The output is V2, start, V3, end, V4 is the annotation, V5 the score (Can ignore this), V6 the strand and V7 is the number of reads that overlap each bed region. The output of this analysis is found here: tRNA-mapping.dir/{name_of_file}_fragment_coverage.bed.
BW, Adam
Hi Adam,
I got around to checking for the sequences, I used the hg38_cluster.fa to look up the sequences for each fragment in the bed file, is that correct? Like so: as.character(subseq({fasta-file}[{bed}$Chr[i]], bed$Start[i], bed$End[i]))
Is there a way to check if the sequences generated this way for each fragment are actually correct?
And: what does a negative strand mean in this context?

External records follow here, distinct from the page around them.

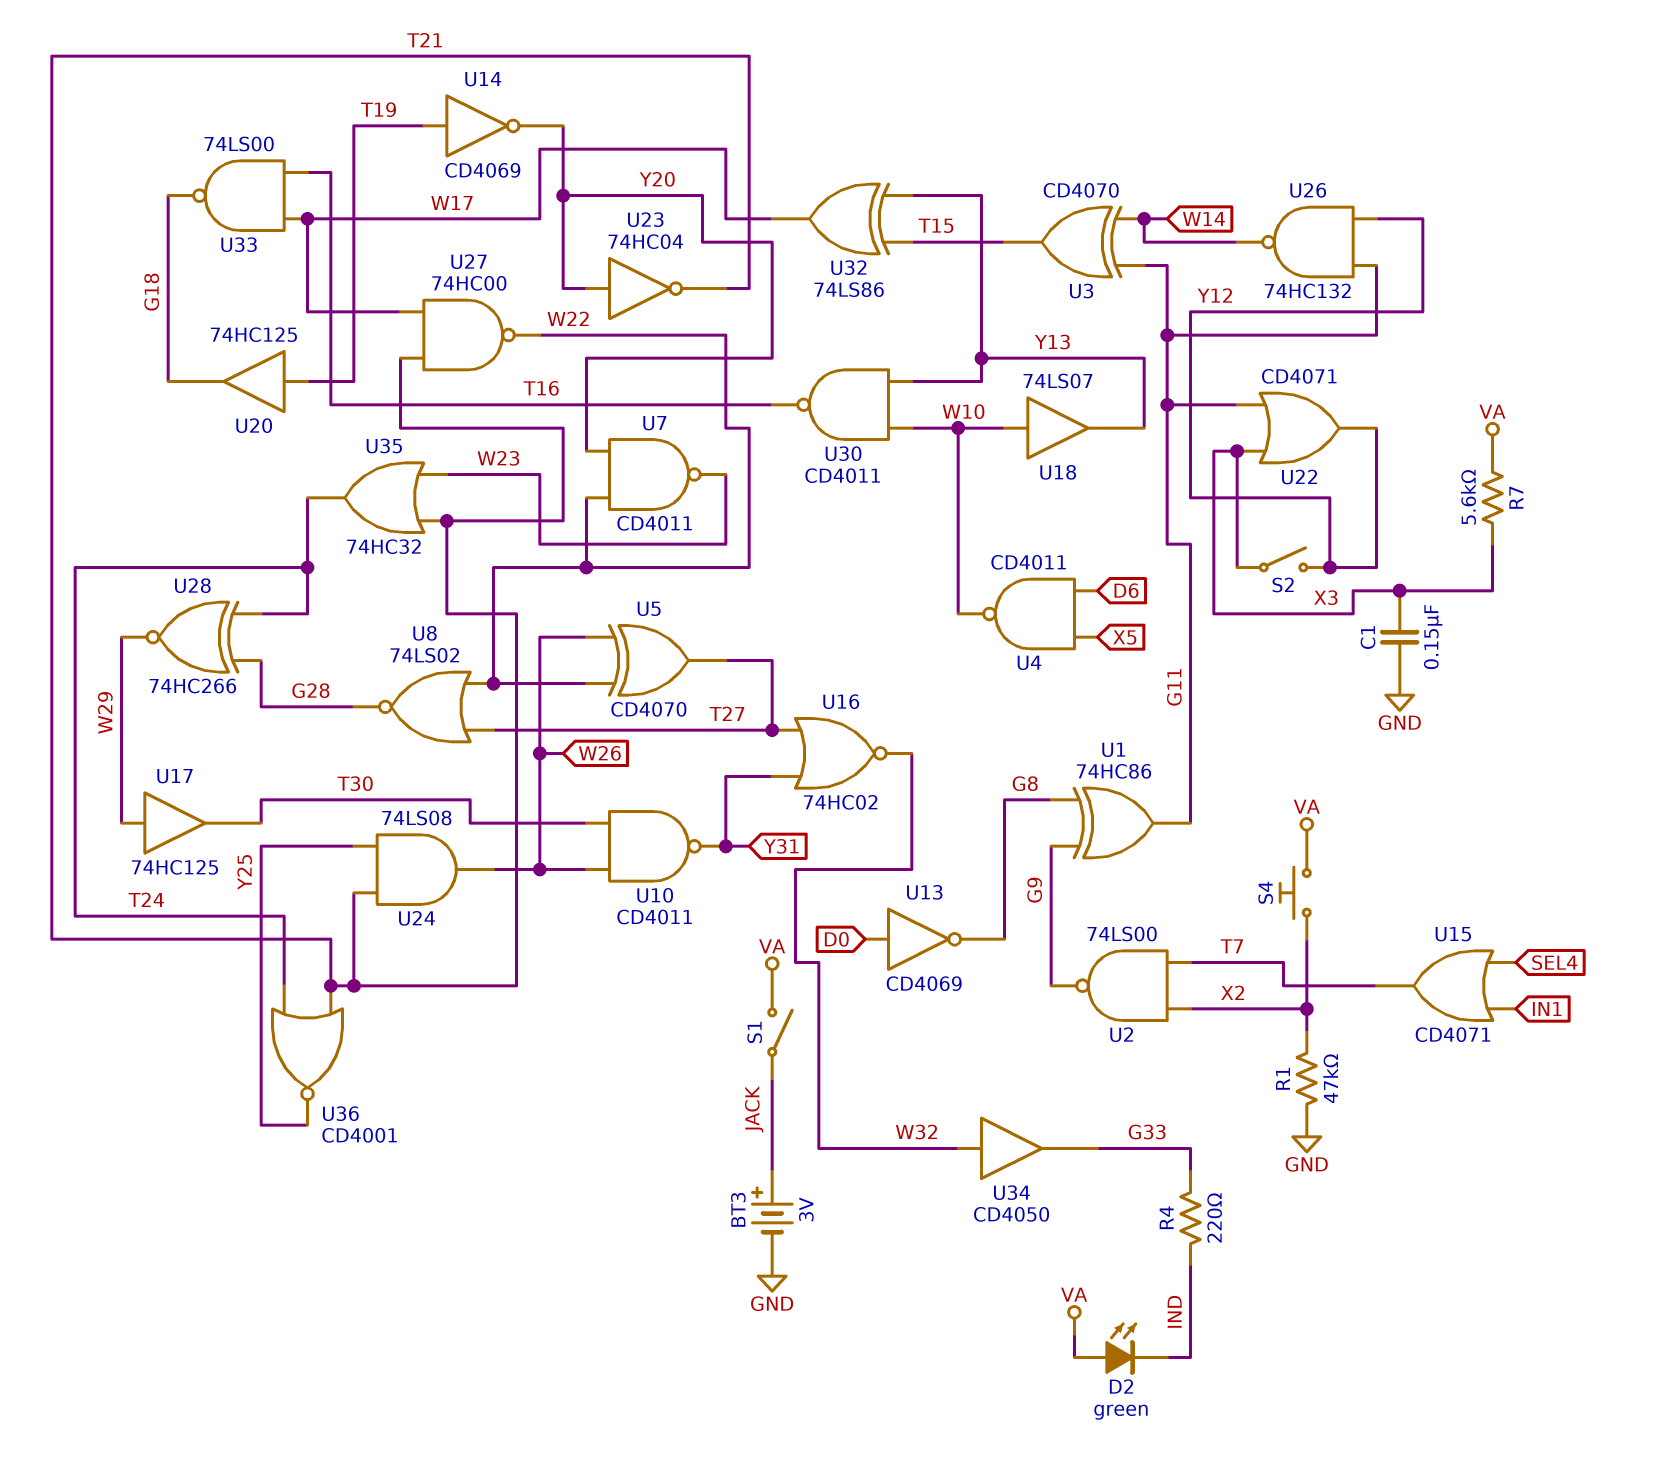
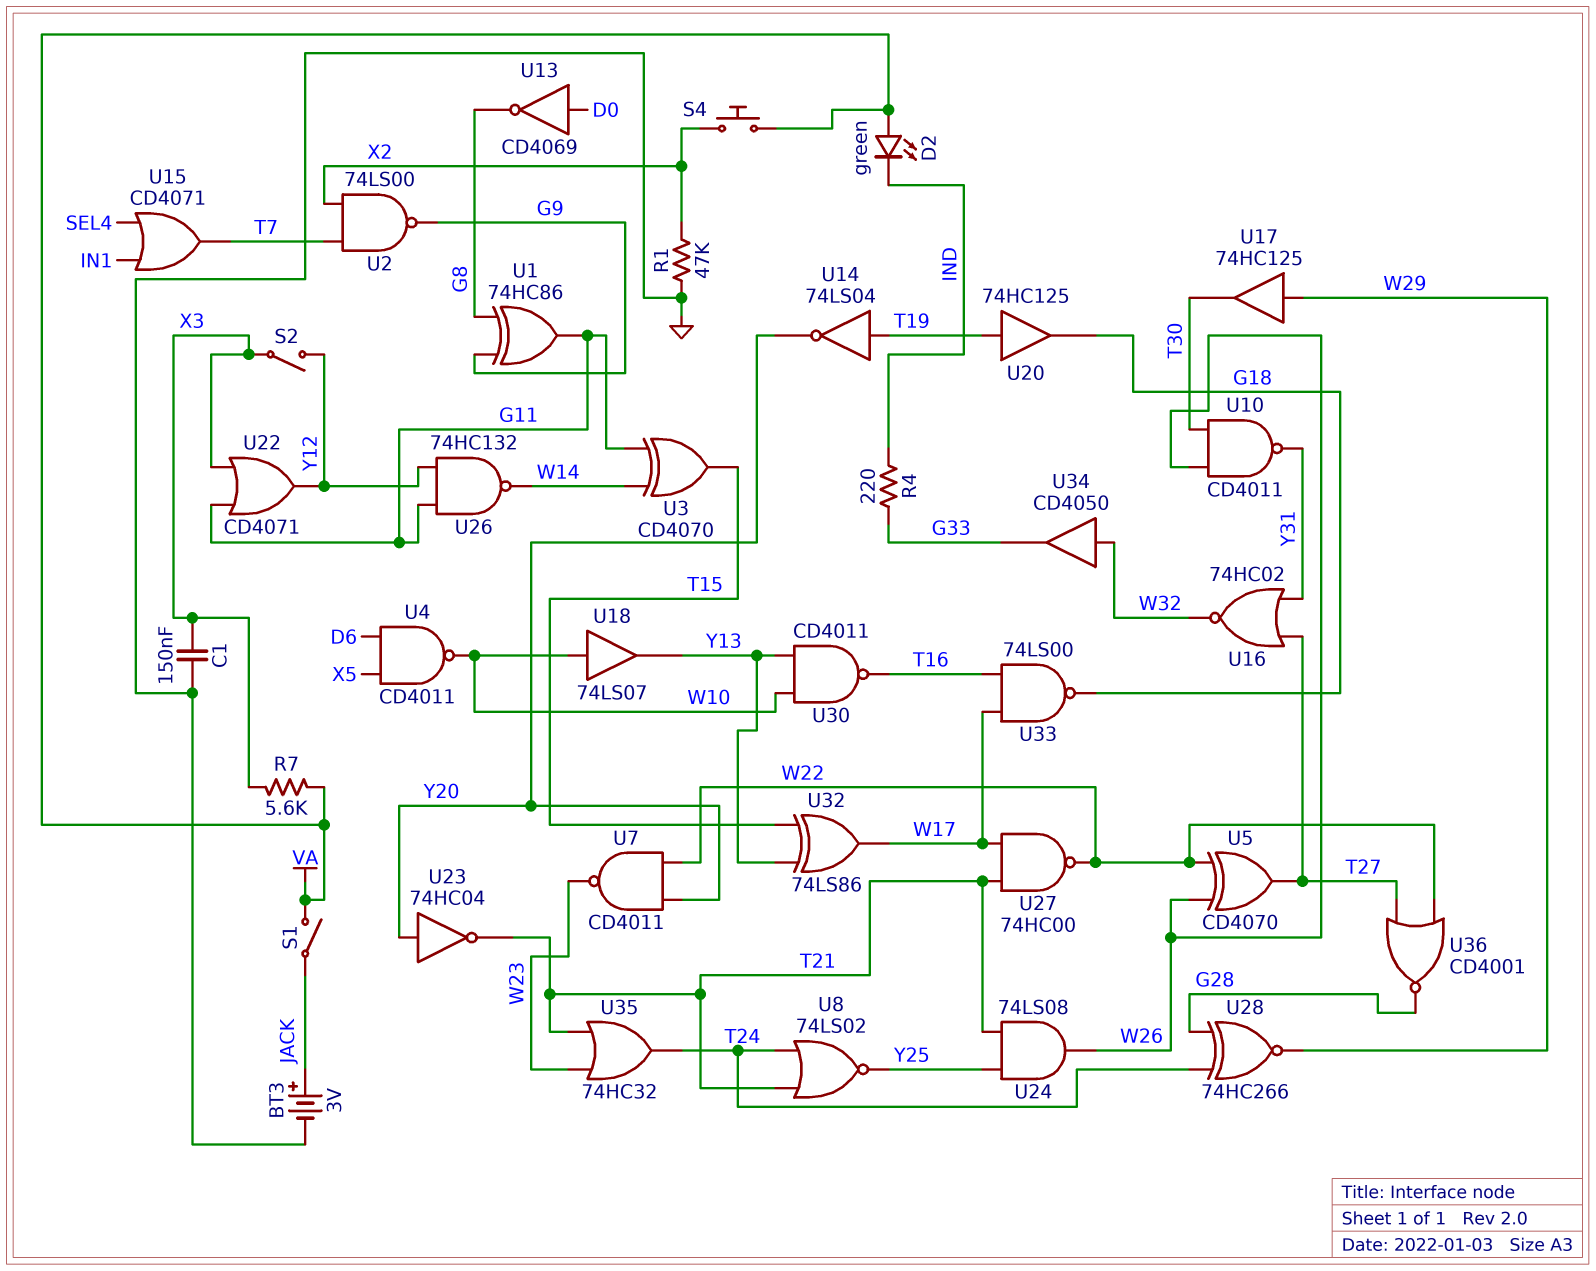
U8: NOR 74LS02 (in T27, in W22, out G28) -> NOR 74LS02 (in T21, in T24, out Y25)
U14: NOT CD4069 (in T19, out Y20) -> NOT 74LS04 (in T19, out Y20)
U36: NOR CD4001 (in T21, in T24, out Y25) -> NOR CD4001 (in T27, in W22, out G28)

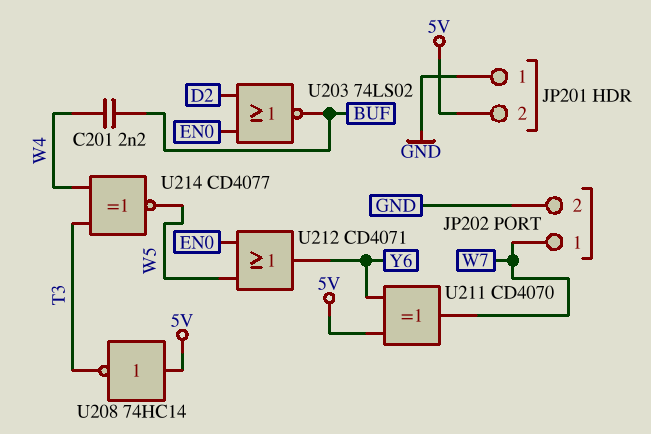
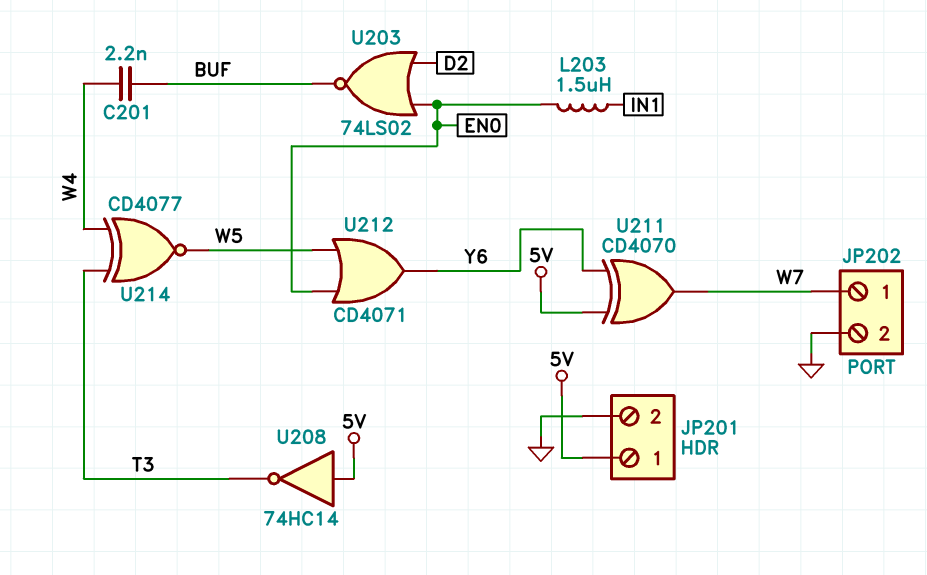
JP201 pin 1: GND -> 5V
JP201 pin 2: 5V -> GND
L203: none -> 1.5uH (EN0, IN1)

Is it the reverse complement? (EDIT: The negative strand fragments do not always have the same count as the positives, it just happens often.)
Kind regards, Sebastian
Hi Sebastian,
I will look into this at the same time as your other issue.
Thanks as always, Best wishes, Adam
hi adam,
i finally had time to look at the results, found another bug (will make separate issue), but got it to work in the end. i am in the QC_alignment.Rmd, and i was wondering what the BED file columns were (they are custom, right?).
what i am basically looking for is the easiest way to get the sequence of each fragment using the coordinates from each BED. so is chromStart = V2, chromEnd = V3? count = V7? which reference should i use, and where do i find it in the folder?
thanks!
sebastian